So please If I have said anything wrong, feel free to correct me and by the way the only good thing about the game is the character roster. The new implimentations can be even added to the storm 1, if they wanted 2. and I still dont see destructible environments, no dents no cracks or sign of destruction left behind even after devastating moves.


----------



## Schecterwolf (Aug 26, 2010)

MyNindoForever said:


> Air Jutsu's WTF? That's never been in any of the Ultimate Ninja game's I've played must be 4 or 5 or one of the PSP games.



I think he's talking about NA2 where some characters had the ability to fly (ie: Gaara and Deidara) and then other characters like CS2 Sasuke (part 1) who could charge his Chidori in the air or Kakashi who could simply jump and strike straight up into the air with a chidori

It was cool and all but from what i've seen, CS2 sasuke does an aerial chidori for his jutsu in this game anyways, we still have shuriken canceling, and the awakenings are much better imho even if they dont fly (and we haven't seen deidara's yet so who knows)


----------



## saiya-jin (Aug 26, 2010)

I'm sure glad I'm a 360 owner, so that this game will be completely new to me


----------



## Dolohov27 (Aug 27, 2010)

slickcat said:


> Look dude, I have played almost all the NARUTO GAMES that exist, from the ps 2 counterpart as well as the 360 and I own Ninja storm 1. I dont blindly purchase a game that is a sequel and doesnt fall far from the prequel in terms of substantial change. So please dont quote me. If you dont like what I type,feel free to move on to the next....
> 
> But those who understand my plight are free to question me, after all if you had played the accel 2 you could see  that some characters had atleast 3 ougis which showed off almost all their skills.
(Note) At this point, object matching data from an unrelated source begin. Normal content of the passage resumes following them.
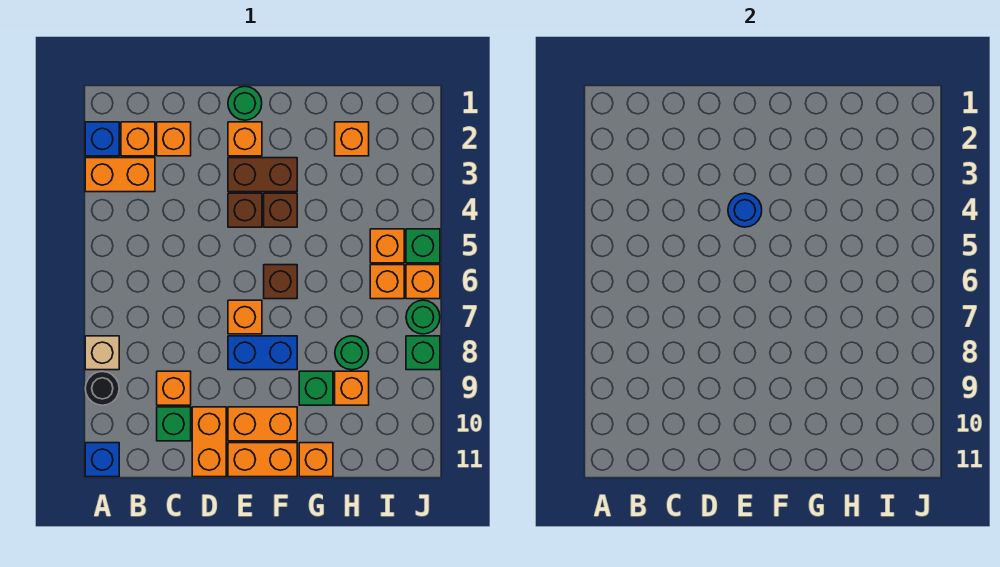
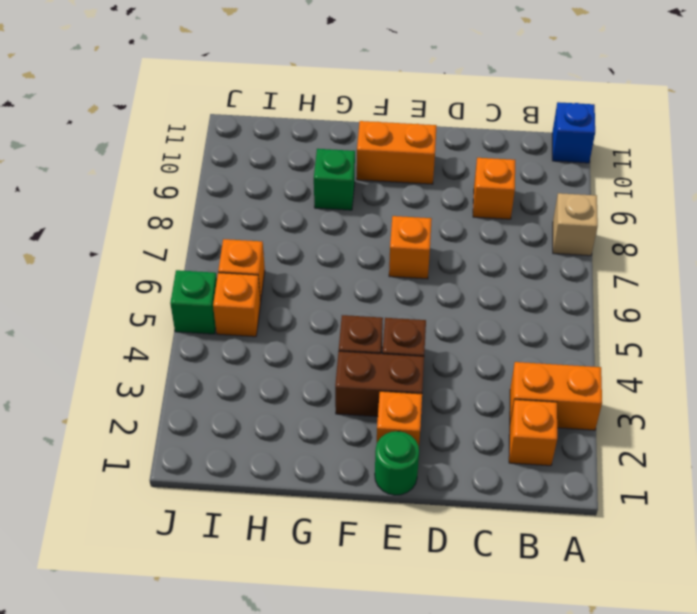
none -> blue brick A2 level 1
none -> black round brick A9 level 1
none -> orange brick C2 level 1
none -> green brick C10 level 1

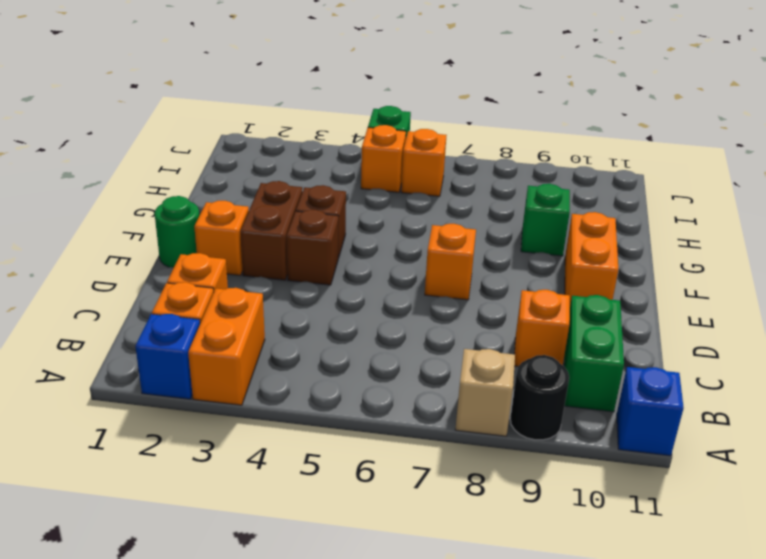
green brick B10:C10 level 1 -> green brick C10 level 1
none -> orange brick D10:D11 level 1
none -> blue brick E8:F8 level 1
none -> orange brick E11:F11 level 1
none -> brown brick F6 level 1

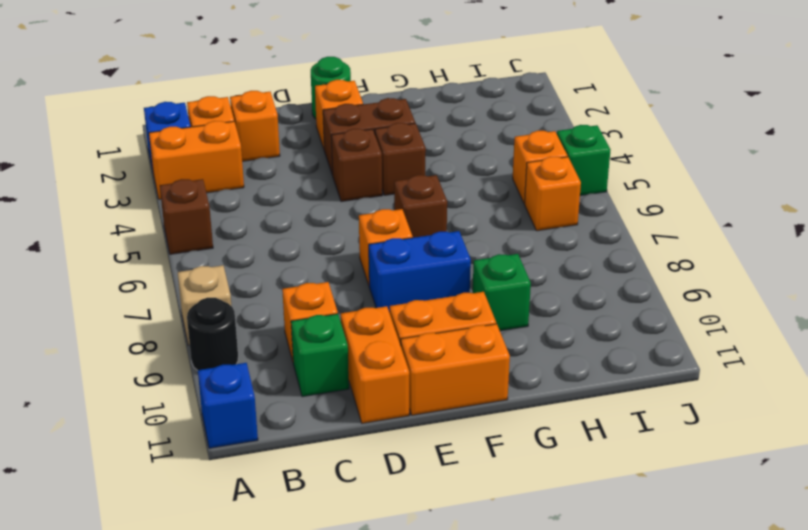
brown brick A5 level 1 -> none
none -> orange brick G11 level 1
none -> orange brick H2 level 1
none -> green round brick H8 level 1
none -> orange brick H9 level 1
The amount of combos were just right and one  knew one had 2 jutsus in. Well Ninja storm 2 isnt any different from part 1 and trust me, once you have seen how all the 42 characters play with their 5 combos, you ll get fed up of it, even with online. As a fan of the game, I will definitely get it, but please dont close your eyes to the things the devs are trying to omit and you pay 60 dollars for it.
> 
> So please If I have said anything wrong, feel free to correct me and by the way the only good thing about the game is the character roster. The new implimentations can be even added to the storm 1, if they wanted 2. and I still dont see destructible environments, no dents no cracks or sign of destruction left behind even after devastating moves.
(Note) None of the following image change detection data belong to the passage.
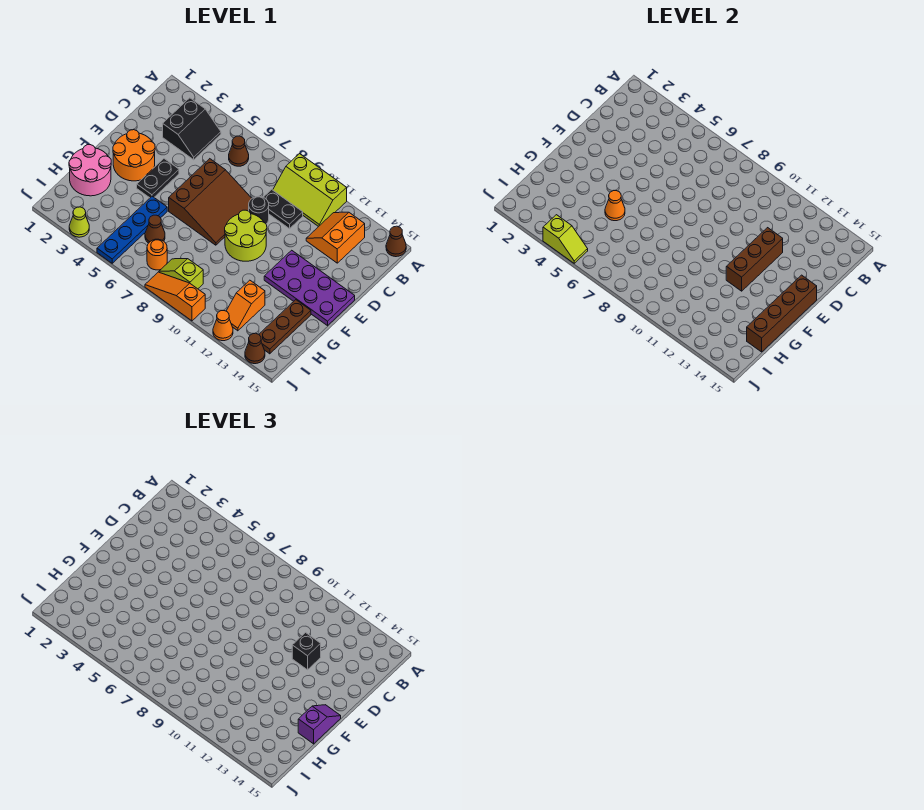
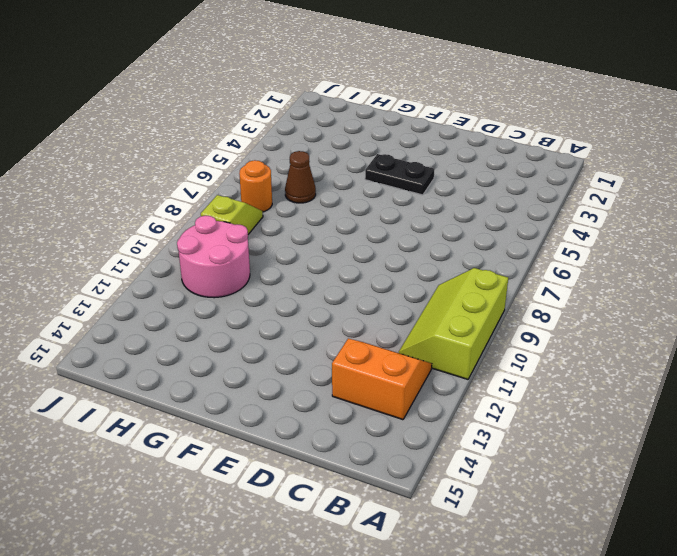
pink round brick H10:I11 level 1 -> pink round brick G1:H2 level 1
none -> brown cone A15 level 1
none -> black slope B3:C4 level 1 top 3
none -> brown cone B6 level 1

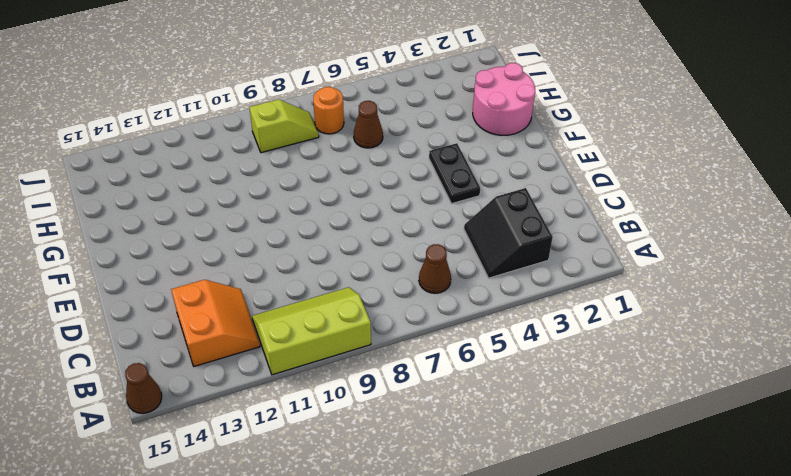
none -> black plate C9:C10 level 1
none -> brown slope D6:F8 level 1 top 6
none -> black round brick D9 level 1

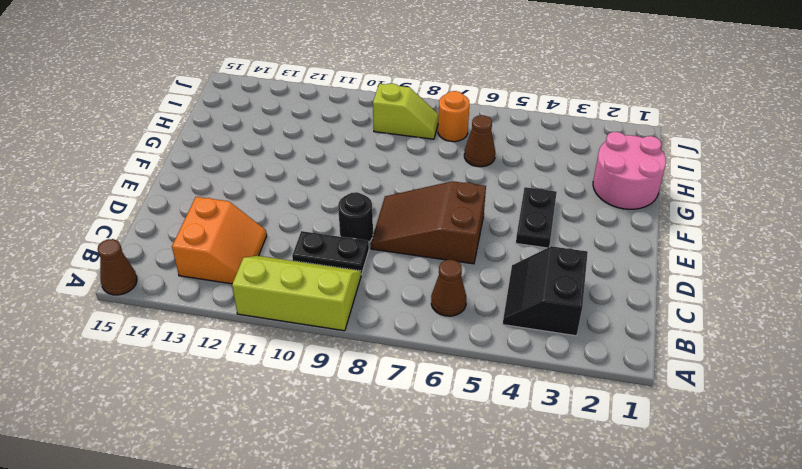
brown slope D6:E8 level 1 top 6 -> brown slope D6:F8 level 1 top 6
none -> orange round brick E2:F3 level 1
none -> lime round brick E9:F10 level 1
none -> purple plate E12:F15 level 1

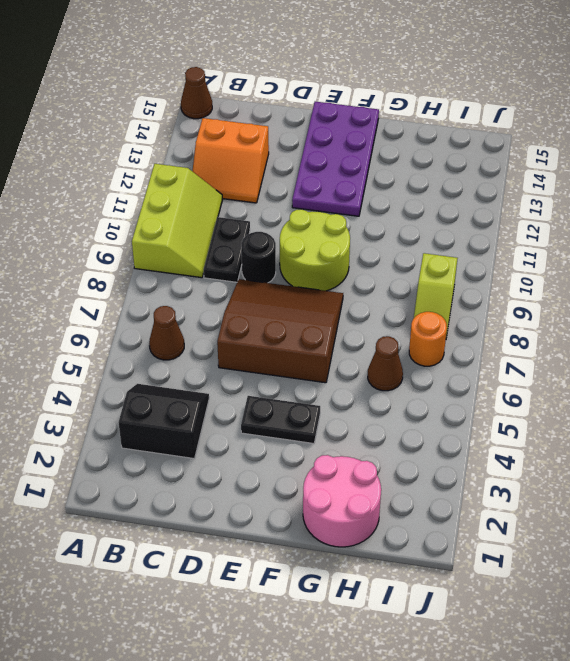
none -> orange round brick E2:F3 level 1
none -> blue plate G5:J5 level 1
none -> brown plate G14:I14 level 1

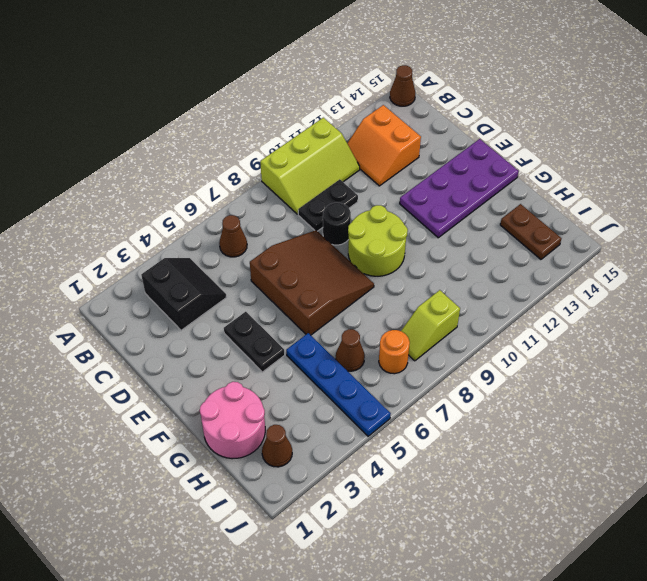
brown plate H14:I14 level 1 -> brown plate G14:I14 level 1
brown cone I2 level 1 -> brown cone J14 level 1
none -> orange round brick E2:F3 level 1
none -> orange slope H12:I12 level 1 top H
none -> lime cone J3 level 1

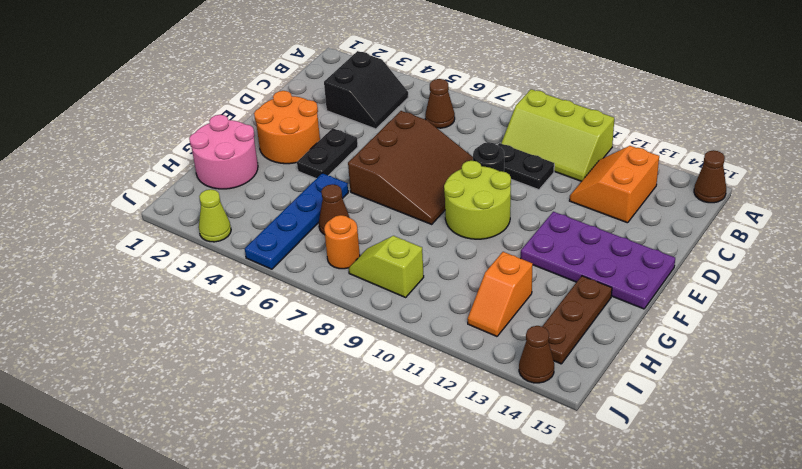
none -> orange slope J8:J10 level 1 top 10
none -> orange cone J12 level 1
none -> brown brick D12:F12 level 2

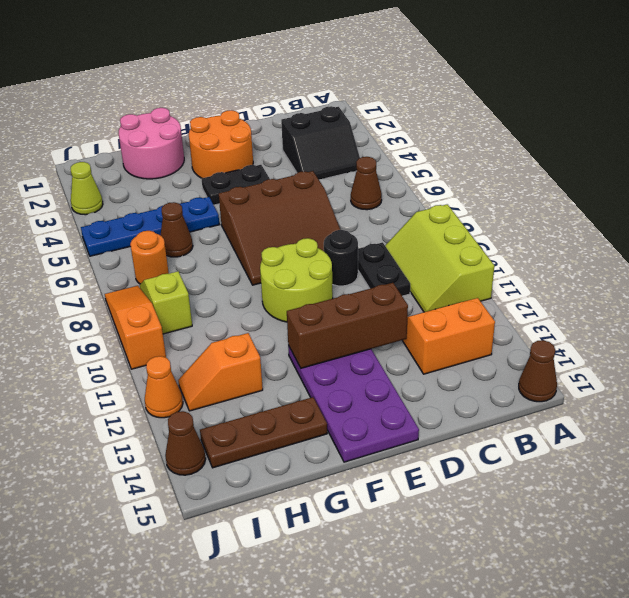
none -> brown brick E15:H15 level 2
none -> orange cone G5 level 2
none -> lime slope J4:J5 level 2 top 4

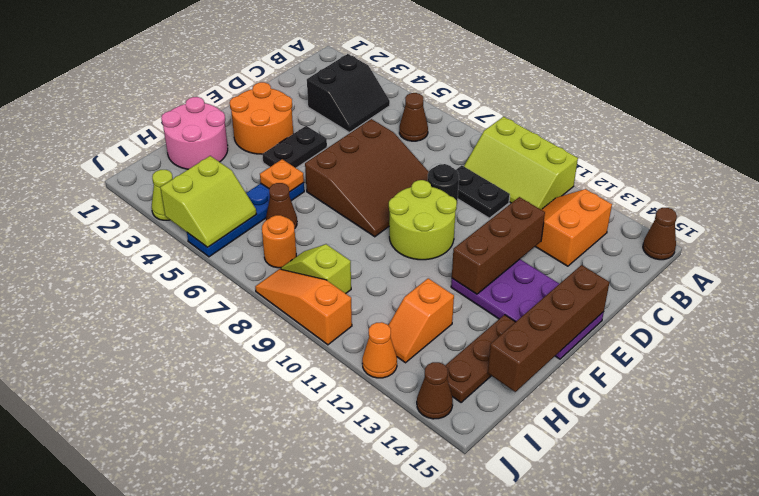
orange plate G5 level 2 -> orange cone G5 level 2
lime slope I4:J5 level 2 top 4 -> lime slope J4:J5 level 2 top 4
none -> black brick D12 level 3
none -> purple slope F15:G15 level 3 top G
I agree, its fucking annoying having to chose between Naruto doing a Rasengan or Demon wind shiruken  on the select screen when he should be able to both in game.


----------



## slickcat (Aug 27, 2010)

yeah, to me fighting games are about the combos, discovering new animations each time, is what makes it even better, Accel 2 will always remain at the pinnacle for naruto games. Accel 2 you had aerial battles that could go on forever, aerial grabs.some characters could cancel moves. Even Naruto could throw a windmill shiruken transform into a shiruken and follow up the one he had thrown. Each character had one specific hidden move you needed to find. And it was a full roster. Now I m not trying to compare the game to storm. But this storm method of gameplay, other than the beautiful graphics and move animation. Gets stale after a while.
  What we need is a Naruto game were you have all your moves in one character, giving you freedom to use them at your disposal. I dont particularly like the KnJ system of getting out of attacks because in Storm 1, it barely works on Insane difficulty. Eitherway if this Naruto game is a project, they should listen to the complaints of the ppl buying the game, because after storm 1 came out  most ppl traded it back or returned it. 
 So I agree with all wu fei has said. The support system is broken, and honestly is a nuisance. I always prefered to play without them because they kept interrupting my moves.If anything team tag should be added,LIKE DEAD OR ALIVE, with characters swapping mid combo. So many things this game can do, like an Arcade mode , tournament mode. Yet they prefer this route and accel 3 was even a storm replica.
 All I can do is hope it gets better because the manga is rounding up and soon they will have to do a full roster from start to finish. I can only hope they add better features in the next project rather than characters.


----------



## Firaea (Aug 27, 2010)

Why so serious? 

I don't think there's anything wrong with people wanting this game to be better in aspects that it may lack in. I myself would LOVE to have multiple Jutsus, multiple Ougis, more combos, and stuff, because these are honestly notable things that, if included in the game, would make it like a million times better.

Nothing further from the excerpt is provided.